Reading is fundamental to a child's development as it underpins everything we do in life.
Reading is fundamental to a child's development as it underpins everything we do in life.
Image: 123RF

It was Malcolm X who was quoted saying the best way to hide something from a black person is by putting it in a book.

The statement was a generalisation of course, but one not too far from the truth given that in 1960s America, access to education for black people was still limited as a result of discriminatory laws and practices. It was the same for blacks in SA in the same period and beyond.

Malcolm X's statement has been used on numerous occasions over the years to bemoan a lack of a reading culture among black people.
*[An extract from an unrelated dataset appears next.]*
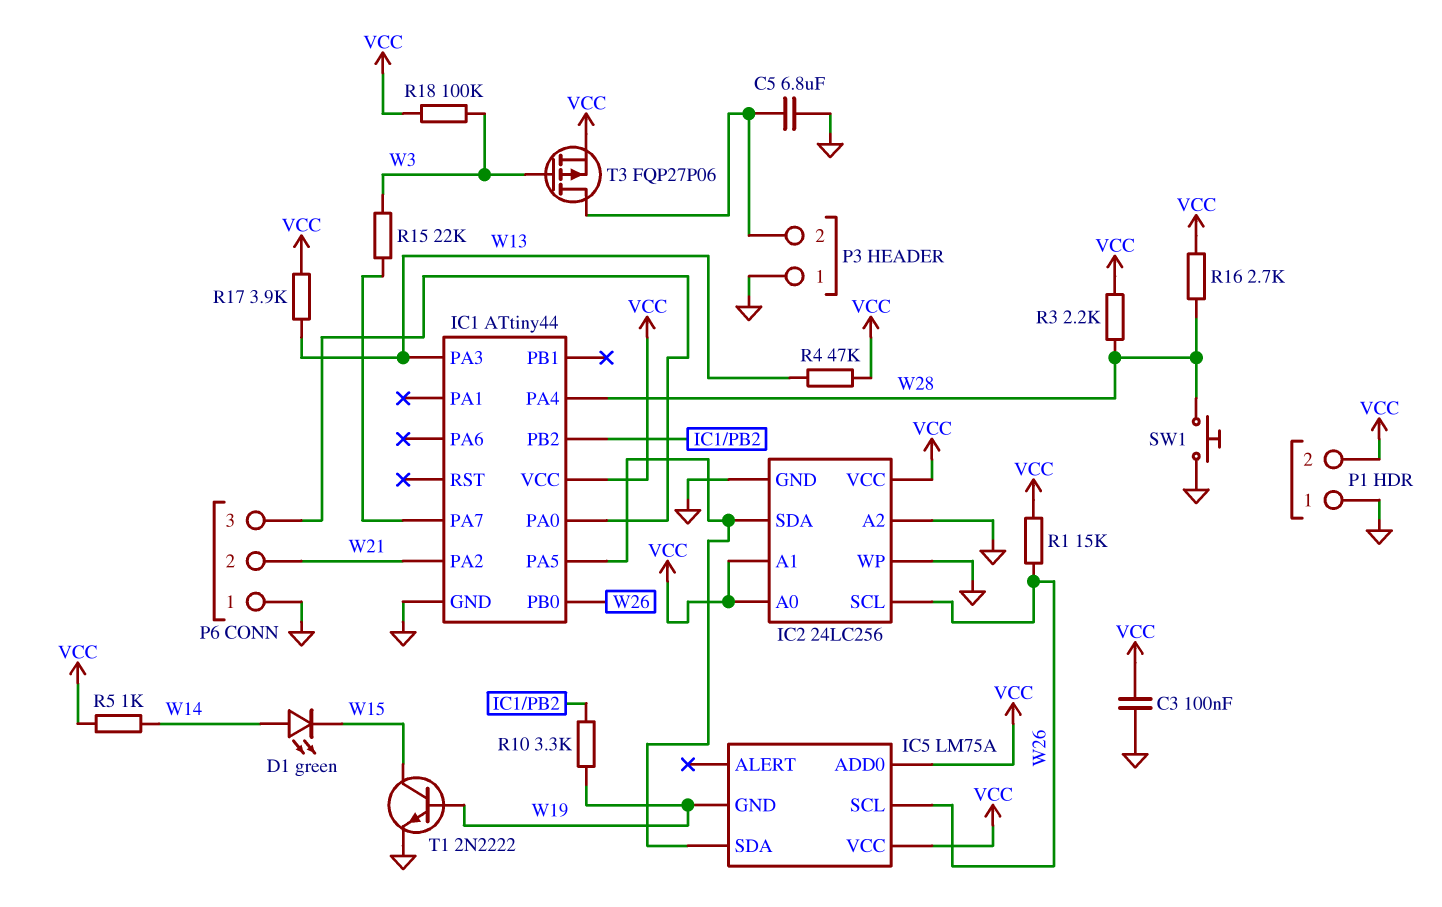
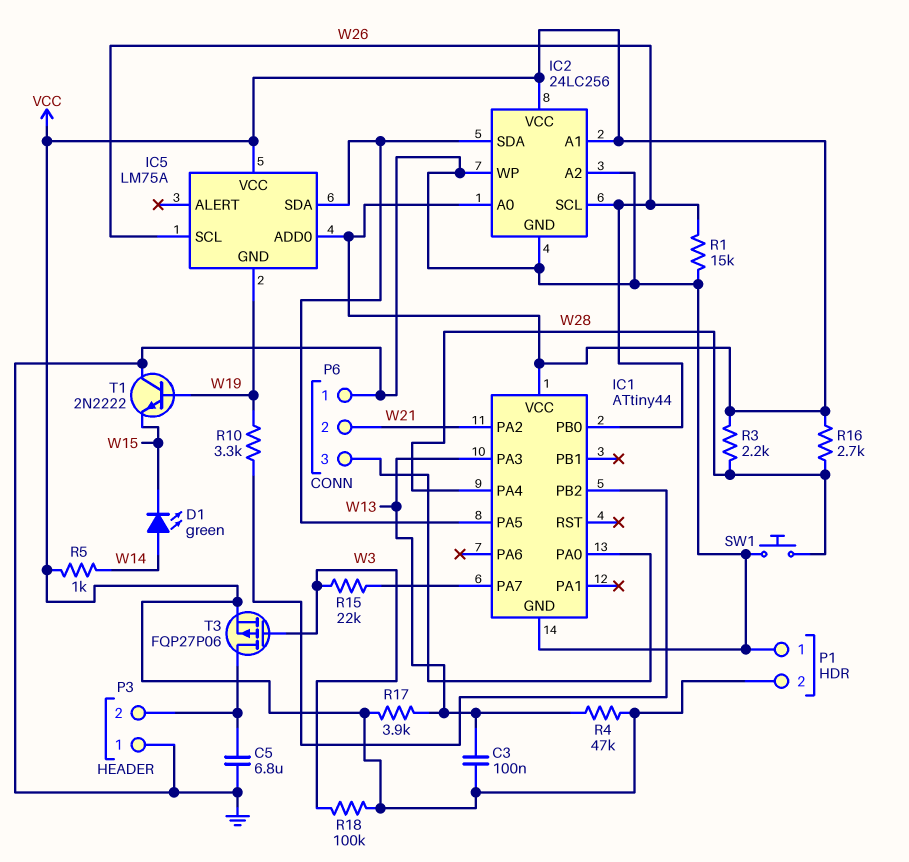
C3: 100nF (GND, VCC) -> 100nF (VCC, W13)
R1: 15k (VCC, W26) -> 15k (GND, W26)
T1: NPN 2N2222 (B W19, C W15, E GND) -> NPN 2N2222 (B W19, C GND, E W15)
It is calamitous reality that even an improved access to books, which includes walking to a library in most communities in urban areas, the level of reading by black people remains low.

There's also an argument that it could be worse, with the advent of social media contributing to the drop in culture of reading books among black people.

Fortunately, these trends are being noted with concern and in SA there's a growing movement of young people who have gone beyond decrying people's disinterest in reading and are doing something about it.

These include the organisers of Abantu Book Festival, who are hellbent on making reading "cool", not only in Soweto - the festival venue - but in black communities at large.

Abantu founder and director Thando Mgqolozana has created in the festival a movement that is set to influence our society for many years to come and in ways we cannot even begin to imagine.

That the festival is now in its third year and still running strong without much support from the literary or book-publishing establishment is on its own an important statement and a lesson on self-reliance.

The conclusion of Abantu's third segment at the weekend saw many young people coming out to listen to mostly young and black authors discussing issues facing our country and the world.

It was a refreshing experience that also dispelled the myth that today's youth is less concerned with discussions about its place in society.

The African Renaissance slogan may have died with the end of the Thabo Mbeki administration in 2008, but its spirit continues to live on among the young. Long Live Abantu!